China, Decision-Making Motive, Laboratory Experiment, Organized Social Systems, Rule-Abiding Decision-Making

1. Introduction

In all organized social systems, be they nations, governments, institutions, or enterprises, man-made formal rules govern the individual and collective behaviors of their members ( Barzelay & Gallego, 2006 ). Such macro-level neo-institutional theories ( Goldmann, 2005 ) and messo-level public choice theories ( Ostrom, 1998 ) offer plausible explanations to account for the regularities of rule-abiding behaviors. When rules are changed, behaviors change as well. But the scope and magnitude of behavioral change may differ among members of the same organized social system. Eventual behavioral changes could also be drastic, which is hardly unusual, as according to the chaos theory, even small changes of the parameters may induce drastic changes ( Overman, 1996 ). Macro- and messo-level theories, however, could not explain or predict the actual behavioral changes of members of the organized social systems, because the behavioral change is induced by individual members’ hidden motives.

In contrast, organizational psychologists have made substantial contributions to our enhancement of the understanding of how micro-level hidden motives operate in organized social systems in the West. Take Vroom’s (2007) expectancy theory as an example. This rational calculation theory focuses on the inter-relationships among expectancy, instrumentality, and valence to explain and predict that members of an organized social system (be they blue-collar workers, managers, or professionals) can be motivated towards performance objectives if they recognize that a positive correlation between efforts and performance does exist and that the enhancement of the prescribed performance will result in a specific reward, which would satisfy a need meaningful to the performer. This rational calculation theory and other social psychological force theories, such as the achievement motivation theory ( McClelland, 1961 ) and public service motivation theory ( Perry & Wise, 1990 ), are pertinent to understanding, explaining, and predicting the formation, processes, and effects of micro-level motivational forces. Similar research in developing countries, however, has been meager. As such, I conducted such a needed research in the past nine years to yield findings essential to understanding how hidden motives operate in organized social systems in China. In specific, my research questions were as follows: Are Chinese citizens generally and state cadres (non-manual workers on government payroll) in particular rule-abiding beings? What are their underlying motives when making rule-abiding decisions? What are the sociological and political implications that can be drawn from their rule-abiding decision-making regularities?

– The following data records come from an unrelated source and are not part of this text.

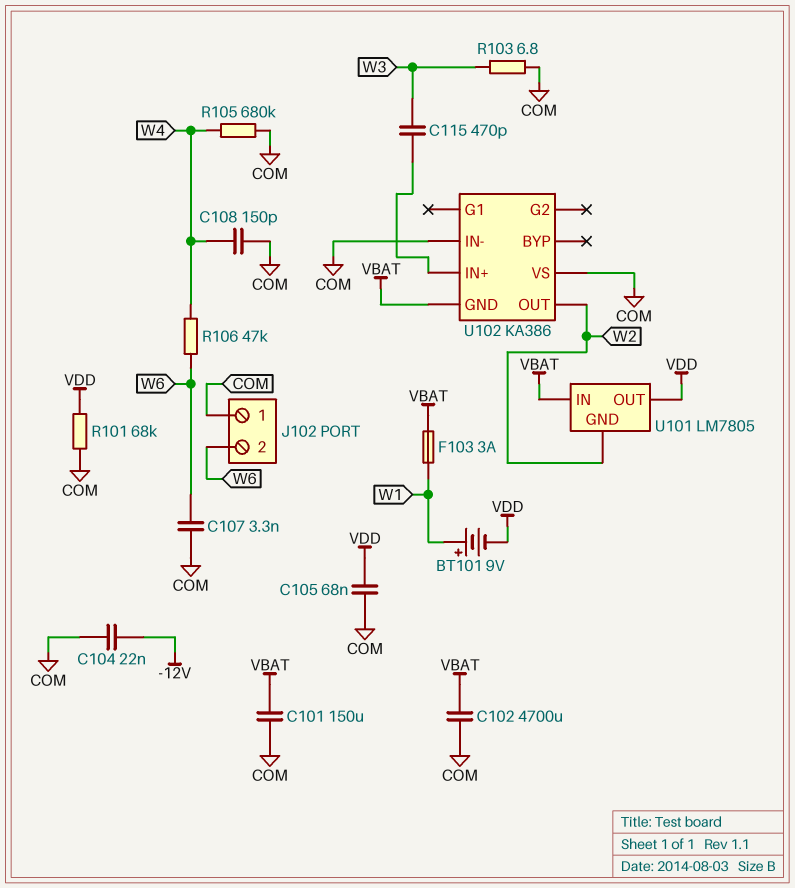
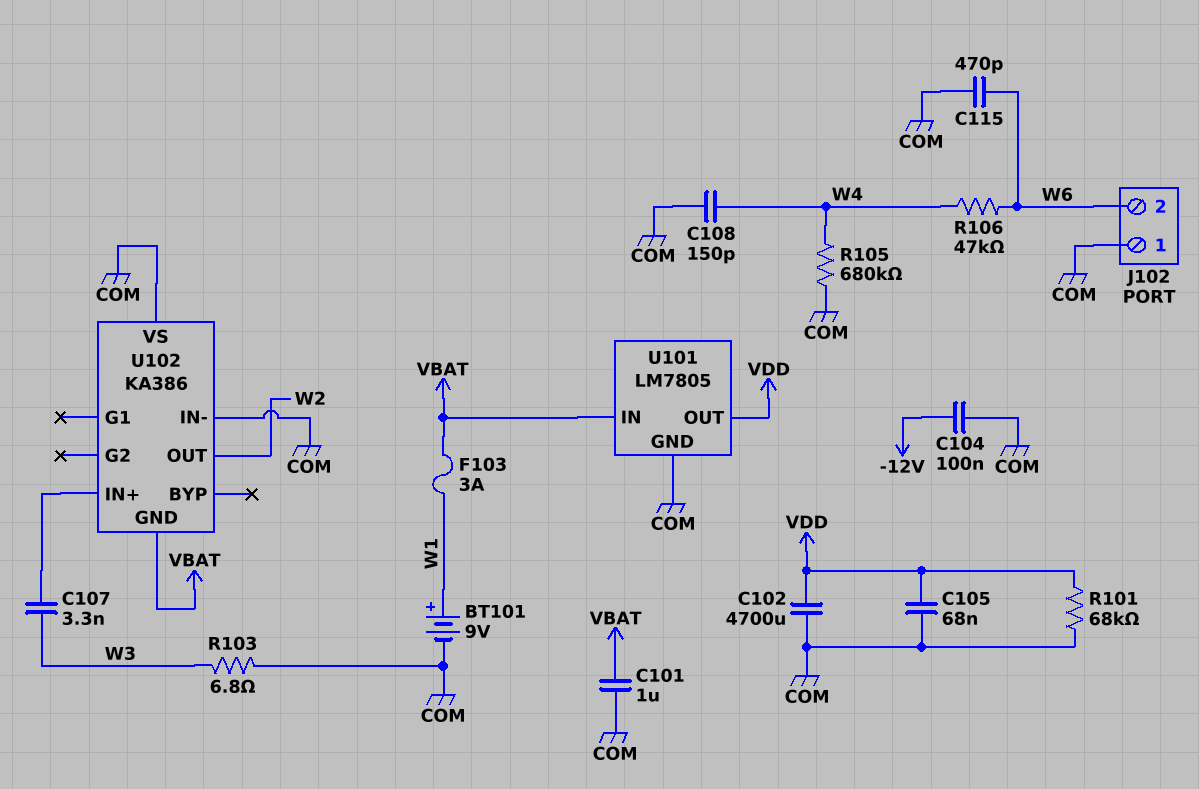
BT101: 9V (plus W1, minus VDD) -> 9V (plus W1, minus COM)
C101: 150uF (COM, VBAT) -> 1uF (COM, VBAT)
C102: 4700uF (COM, VBAT) -> 4700uF (COM, VDD)
C104: 22nF (-12V, COM) -> 100nF (-12V, COM)
C107: 3.3nF (COM, W6) -> 3.3nF (U102/IN+, W3)
C115: 470pF (U102/IN+, W3) -> 470pF (COM, W6)
U101 pin GND: W2 -> COM

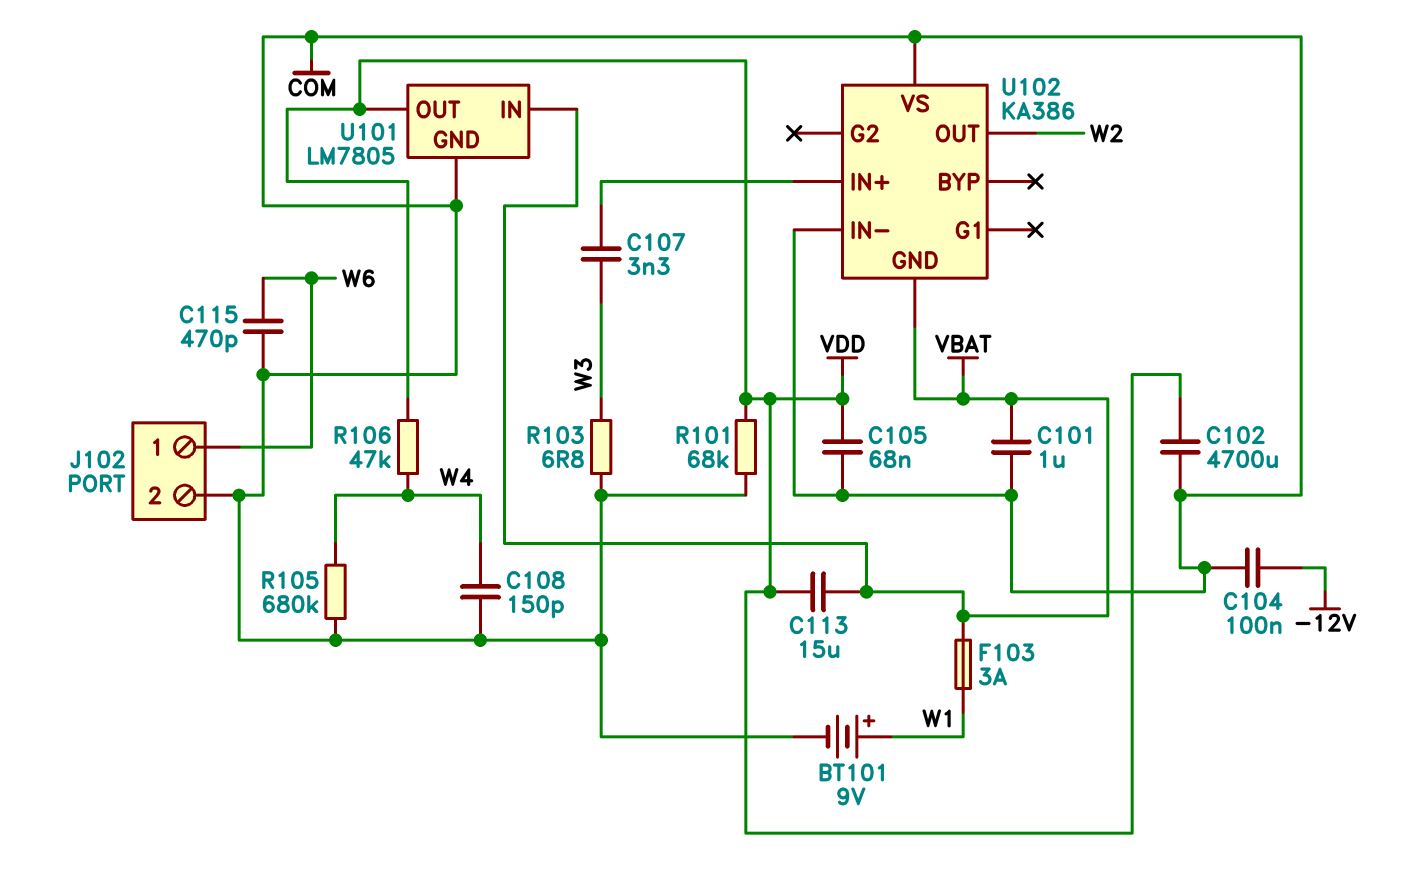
C113: none -> 15uF (VBAT, VDD)
J102 pin 1: COM -> W6
J102 pin 2: W6 -> COM
R106: 47k (W4, W6) -> 47k (VDD, W4)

To address these questions, I had conducted in 2008 one laboratory experiment that involved 160 subjects. I did not try to deduce hypotheses from motivation theories for testing, and did not merely use that single laboratory experiment to establish conclusive findings. Instead, I also used longitudinal interview (2008-2016) to temporally cross-check the initial findings. These research design decisions were based on related research findings. In brief, social scientists have highlighted the various shortcomings of neo-positivism (e.g., Raadschelders, 2011 ; Whetsell & Shields, 2015 ) and underlined the deficiencies of applying mono-framework and mono-method (e.g., Druckman et al., 2006 ; Heinrich, 2007 ). More important, researchers have documented the practicality and values of applying inter-epistemological approaches (e.g., Hummel, 2011 ; Ketokivi & Mantere, 2010 ), methodological pluralism ( McGinnis & Ostrom, 2011 ), and multiple-level analysis ( Perry, 2012 ).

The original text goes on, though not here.